The market as an algorithm

The picture above is of a market as an algorithm matching distributions by raising and lowering a price until it reaches a stable price. In fact, this picture is of a specific machine learning algorithm called Generative Adversarial Networks (GAN, described in this Medium article or in the original paper). The idea of the market as an algorithm to solve a problem is not new. For example one of the best blog posts of all time uses linear programming as the algorithm, giving an argument for why planned economies will likely fail, but the same reasons imply we cannot check the optimality of the market allocation of resources (therefore claims of markets as optimal are entirely faith-based). The Medium article uses a good analogy that I will repeat here:


Instead of the complex multidimensional distributions we have paintings. The "supply" B is the forged painting, the demand A is the "real" painting. Instead of the random initial input, we have the complex, irrational, entrepreneurial, animal spirits of people. The detective is the price p. When the detective can't tell the difference between the paintings (i.e. when the price reaches a relatively stable value because the distributions are the same), we've reached our solution (a market equilibrium). 
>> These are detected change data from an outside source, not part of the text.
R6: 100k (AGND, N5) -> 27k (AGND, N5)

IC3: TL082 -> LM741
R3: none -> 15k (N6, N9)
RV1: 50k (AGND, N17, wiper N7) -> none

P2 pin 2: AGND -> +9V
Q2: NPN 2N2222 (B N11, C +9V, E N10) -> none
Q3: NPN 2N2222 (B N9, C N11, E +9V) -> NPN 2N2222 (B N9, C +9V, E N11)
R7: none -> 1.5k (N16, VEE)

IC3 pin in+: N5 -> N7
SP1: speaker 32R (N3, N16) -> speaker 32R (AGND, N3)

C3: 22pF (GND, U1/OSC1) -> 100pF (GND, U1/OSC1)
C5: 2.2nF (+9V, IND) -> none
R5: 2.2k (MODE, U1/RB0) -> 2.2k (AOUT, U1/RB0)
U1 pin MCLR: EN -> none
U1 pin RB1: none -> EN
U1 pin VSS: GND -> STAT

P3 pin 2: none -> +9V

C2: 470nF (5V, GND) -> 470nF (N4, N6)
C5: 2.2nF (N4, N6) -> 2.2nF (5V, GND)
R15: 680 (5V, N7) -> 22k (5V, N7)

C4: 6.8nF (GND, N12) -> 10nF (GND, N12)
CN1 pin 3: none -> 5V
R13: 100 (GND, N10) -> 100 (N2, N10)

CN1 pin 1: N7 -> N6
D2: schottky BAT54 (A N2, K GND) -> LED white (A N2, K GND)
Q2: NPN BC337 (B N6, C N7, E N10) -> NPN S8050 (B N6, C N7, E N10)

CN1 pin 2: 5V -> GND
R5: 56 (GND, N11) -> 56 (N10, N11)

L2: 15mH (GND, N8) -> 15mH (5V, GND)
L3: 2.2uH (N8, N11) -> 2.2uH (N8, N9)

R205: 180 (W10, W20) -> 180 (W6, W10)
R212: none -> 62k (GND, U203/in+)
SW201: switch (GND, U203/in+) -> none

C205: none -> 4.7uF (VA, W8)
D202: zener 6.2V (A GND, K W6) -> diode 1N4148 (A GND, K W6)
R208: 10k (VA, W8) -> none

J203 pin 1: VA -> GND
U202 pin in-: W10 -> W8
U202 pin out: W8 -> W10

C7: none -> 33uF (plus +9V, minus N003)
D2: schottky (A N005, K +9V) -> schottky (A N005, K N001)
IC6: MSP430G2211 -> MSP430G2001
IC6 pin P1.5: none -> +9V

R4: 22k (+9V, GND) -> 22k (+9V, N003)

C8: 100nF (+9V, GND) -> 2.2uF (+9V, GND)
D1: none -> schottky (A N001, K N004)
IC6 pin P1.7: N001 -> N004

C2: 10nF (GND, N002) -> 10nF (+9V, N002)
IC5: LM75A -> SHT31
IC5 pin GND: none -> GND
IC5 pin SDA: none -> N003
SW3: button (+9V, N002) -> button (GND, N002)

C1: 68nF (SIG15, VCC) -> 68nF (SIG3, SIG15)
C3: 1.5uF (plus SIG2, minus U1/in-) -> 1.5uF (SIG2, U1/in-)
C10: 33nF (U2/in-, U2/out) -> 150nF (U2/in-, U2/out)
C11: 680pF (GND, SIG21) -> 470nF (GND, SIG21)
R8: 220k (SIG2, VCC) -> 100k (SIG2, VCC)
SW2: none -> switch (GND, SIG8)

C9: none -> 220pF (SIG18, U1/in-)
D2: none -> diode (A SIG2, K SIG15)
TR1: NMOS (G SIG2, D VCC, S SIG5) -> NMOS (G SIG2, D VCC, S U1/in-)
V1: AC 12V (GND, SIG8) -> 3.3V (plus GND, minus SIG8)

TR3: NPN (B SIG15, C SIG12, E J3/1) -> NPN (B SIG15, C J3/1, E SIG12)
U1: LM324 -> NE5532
Note that the problem the GAN algorithm tackles can be represented two-player minimax game from game theory. The thing is that with the wrong settings algorithms fail and you get garbage. I know from experience in my regular job researching machine learning, sparse reconstruction, and signal processing algorithms. So depending on the input data (i.e. human behavior), we shouldn't expect to get good results all of the time. These failures are exactly the failure of information to flow from the real painting to the forger through the detective – the failure for information from the demand to reach the supply via the price mechanism.

An interpretation of neoclassical economics for the left

The understanding of neoclassical economics provided by information theory and machine learning algorithms is better equipped to understand markets. Ideas that were posited as articles of faith or created through incomplete arguments by Hayek and Friedman are not the whole story and leave you with no knowledge of the ways the price mechanism, marginalism, or supply and demand can go wrong. In fact, leaving out the failure modes effectively declares many of the concerns of the left moot by fiat. The potential and actual failures of markets are a major concern of the left, and are frequently part of discussions of inequality and social justice.

The left doesn't need to follow Chris Hayes advice and engage with Hayek, Friedman, and the rest of neoclassical economics. The left instead needs to engage with a real world vision of economics that recognizes its potential failures. Understanding economics in terms of information flow is one way of doing just that.

...

Update 26 April 2017

I must add that the derivation of the information equilibrium condition (i.e. dA/dB = k A/B) is originally from a paper by Peter Fielitz and Guenter Borchardt and applied to physical systems. The paper is always linked in the side bar, but it doesn't appear on mobile devices.